Exercise data
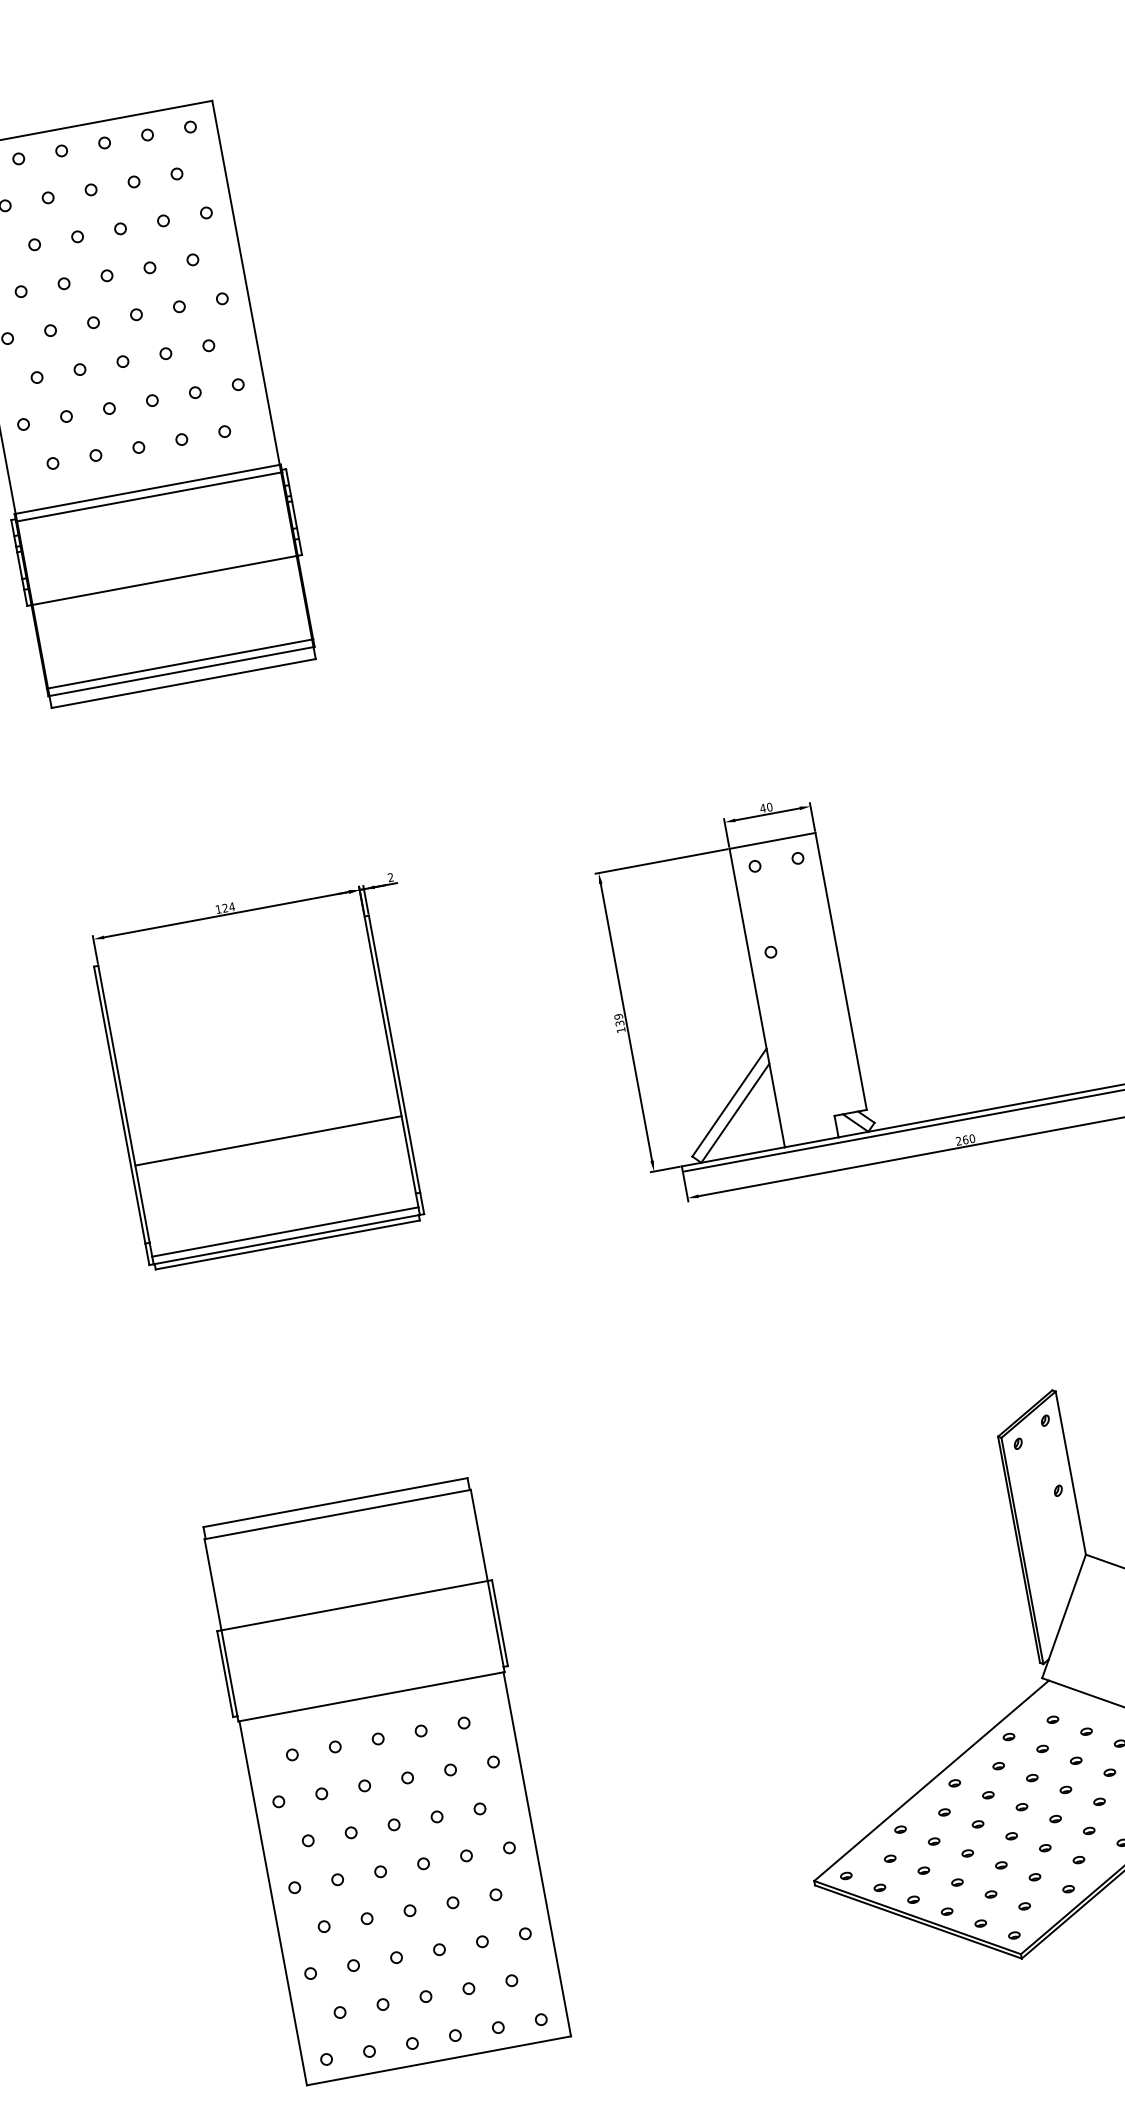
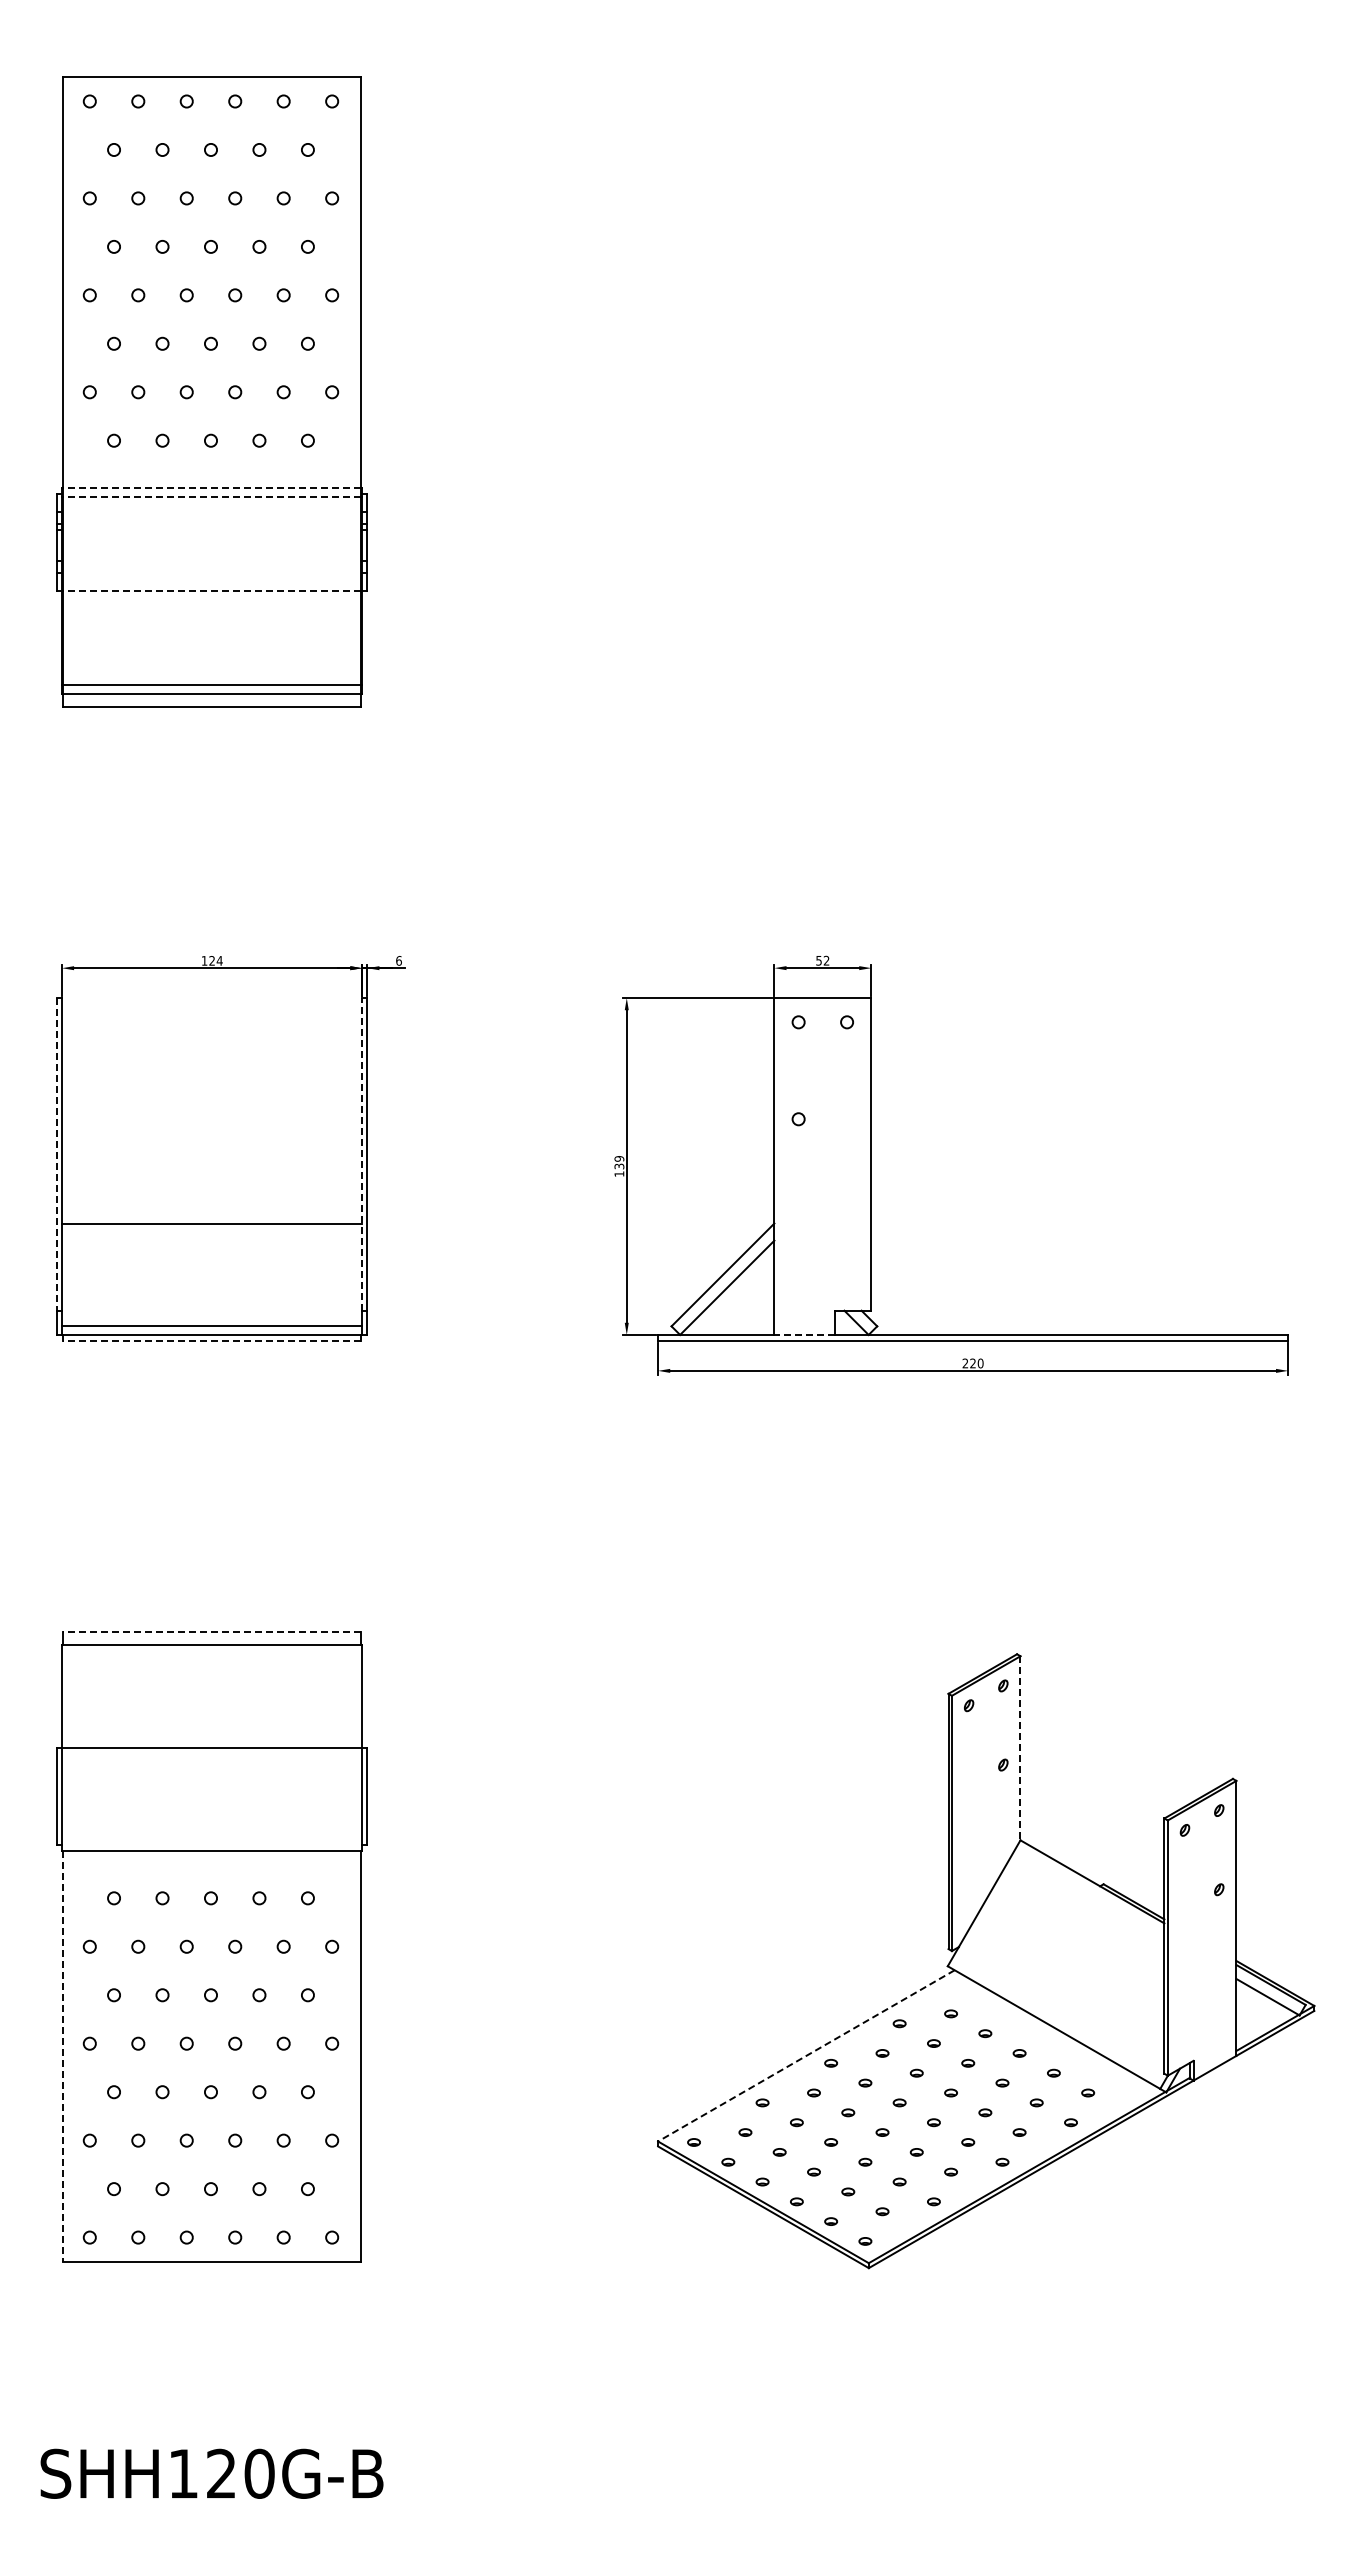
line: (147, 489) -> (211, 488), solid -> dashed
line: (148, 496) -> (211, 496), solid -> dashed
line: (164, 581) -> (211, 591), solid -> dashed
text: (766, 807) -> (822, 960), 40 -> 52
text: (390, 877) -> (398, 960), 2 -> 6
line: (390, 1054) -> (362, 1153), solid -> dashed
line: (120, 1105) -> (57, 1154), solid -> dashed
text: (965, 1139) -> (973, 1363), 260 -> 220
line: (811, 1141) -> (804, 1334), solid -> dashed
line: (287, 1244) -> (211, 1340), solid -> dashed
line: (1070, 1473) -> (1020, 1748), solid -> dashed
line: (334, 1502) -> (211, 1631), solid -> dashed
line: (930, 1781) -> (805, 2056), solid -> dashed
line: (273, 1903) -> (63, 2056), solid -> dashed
==
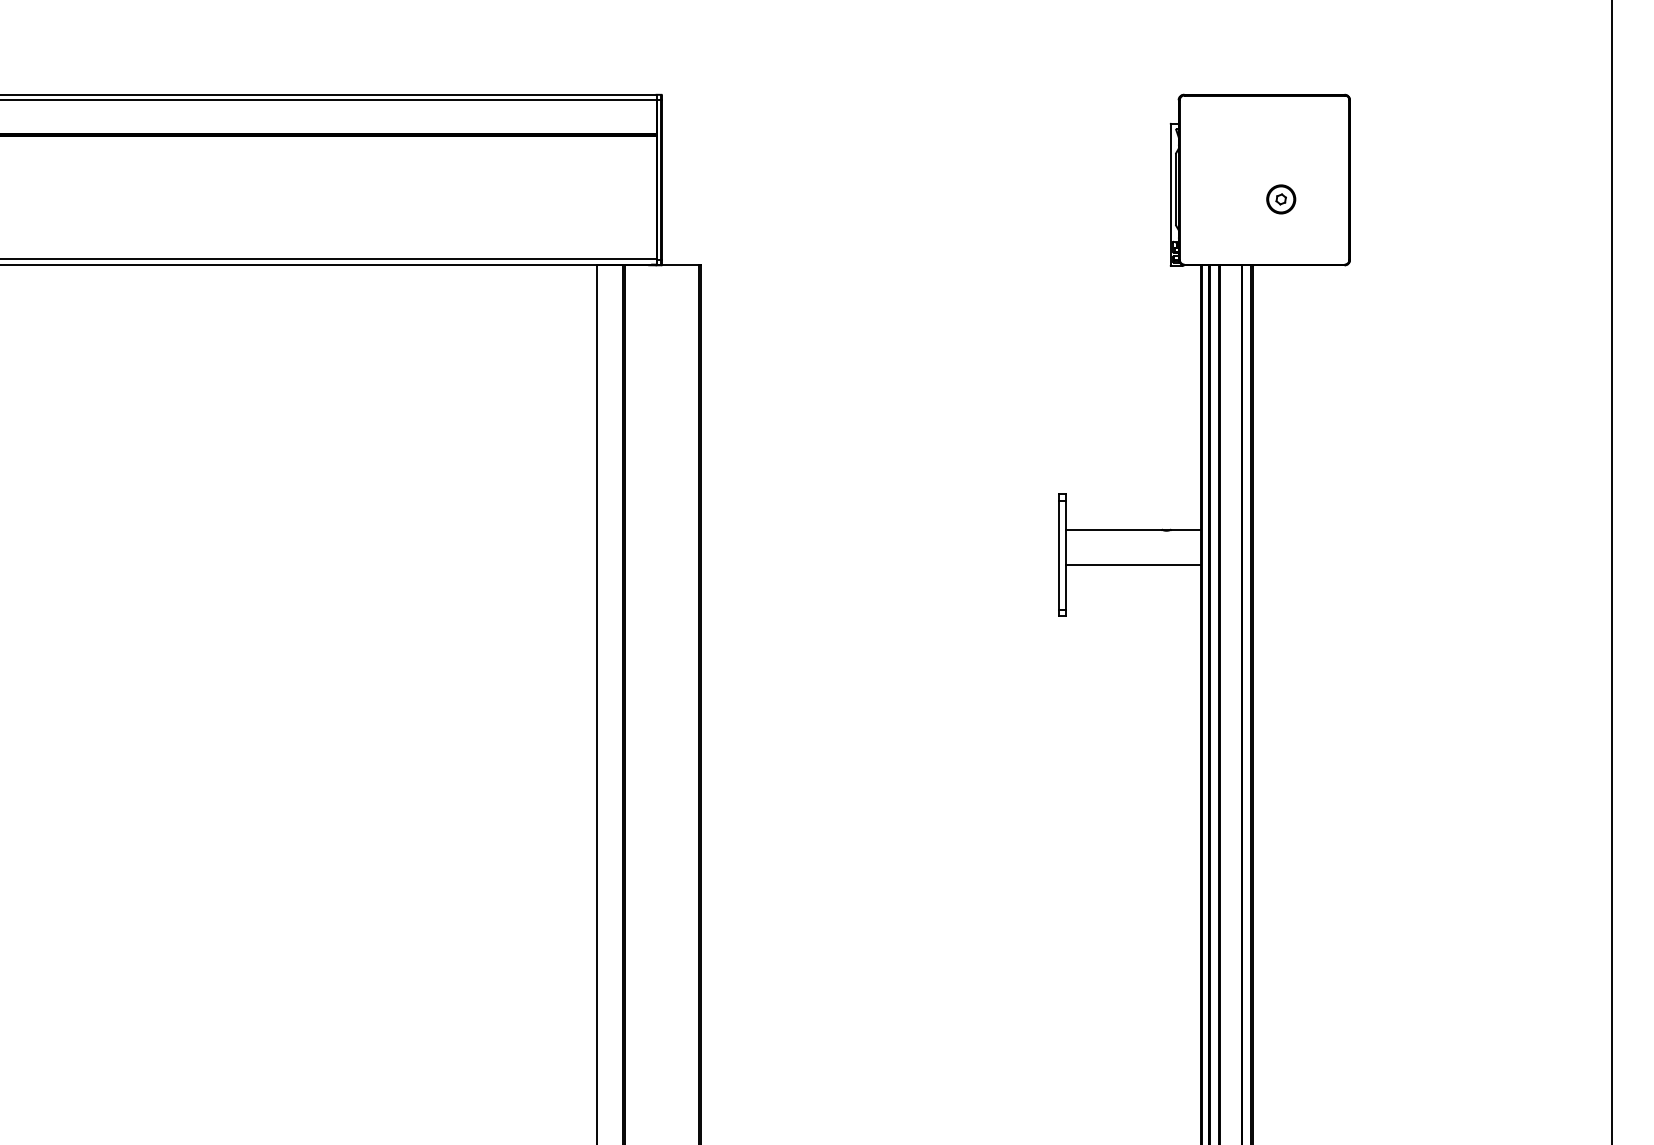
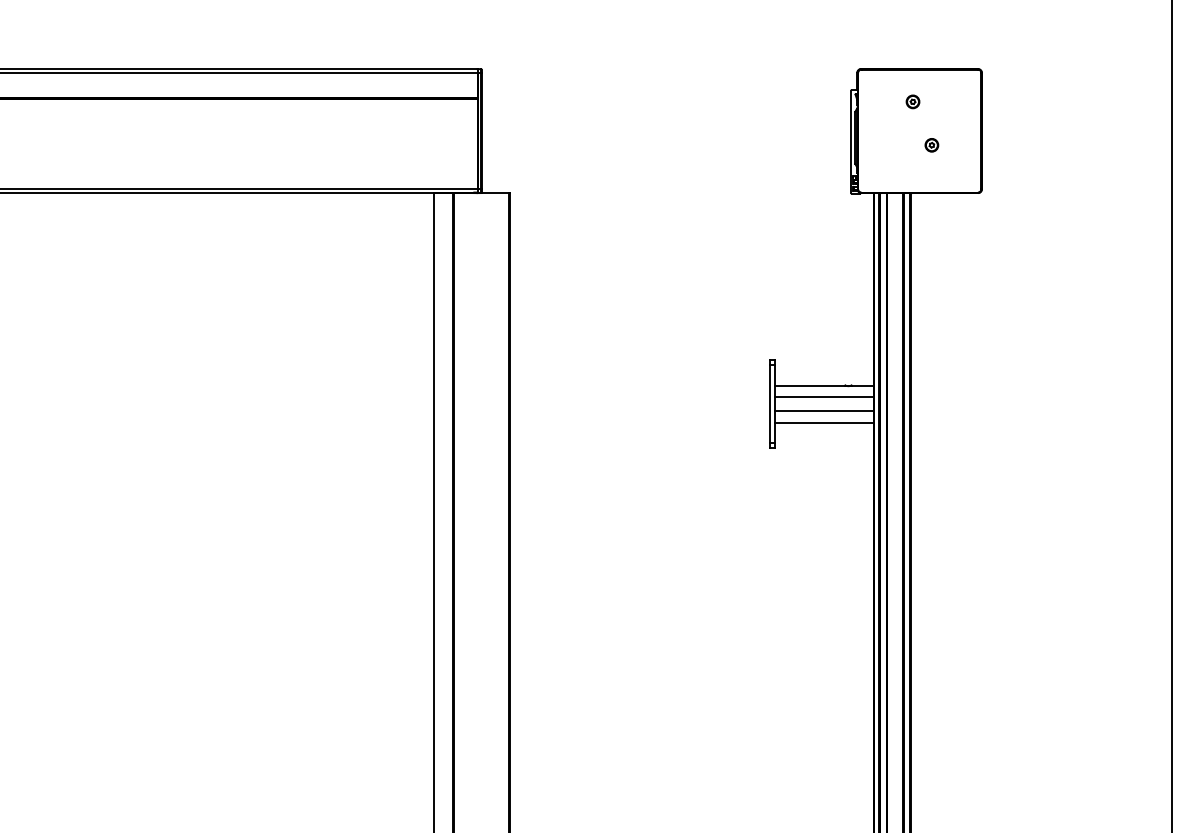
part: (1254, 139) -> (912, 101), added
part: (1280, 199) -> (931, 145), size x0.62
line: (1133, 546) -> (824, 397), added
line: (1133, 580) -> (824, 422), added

Exercise directions
Go through the listing above and find each line that contains "part", then copy it.

Problem solution
part: (1254, 139) -> (912, 101), added
part: (1280, 199) -> (931, 145), size x0.62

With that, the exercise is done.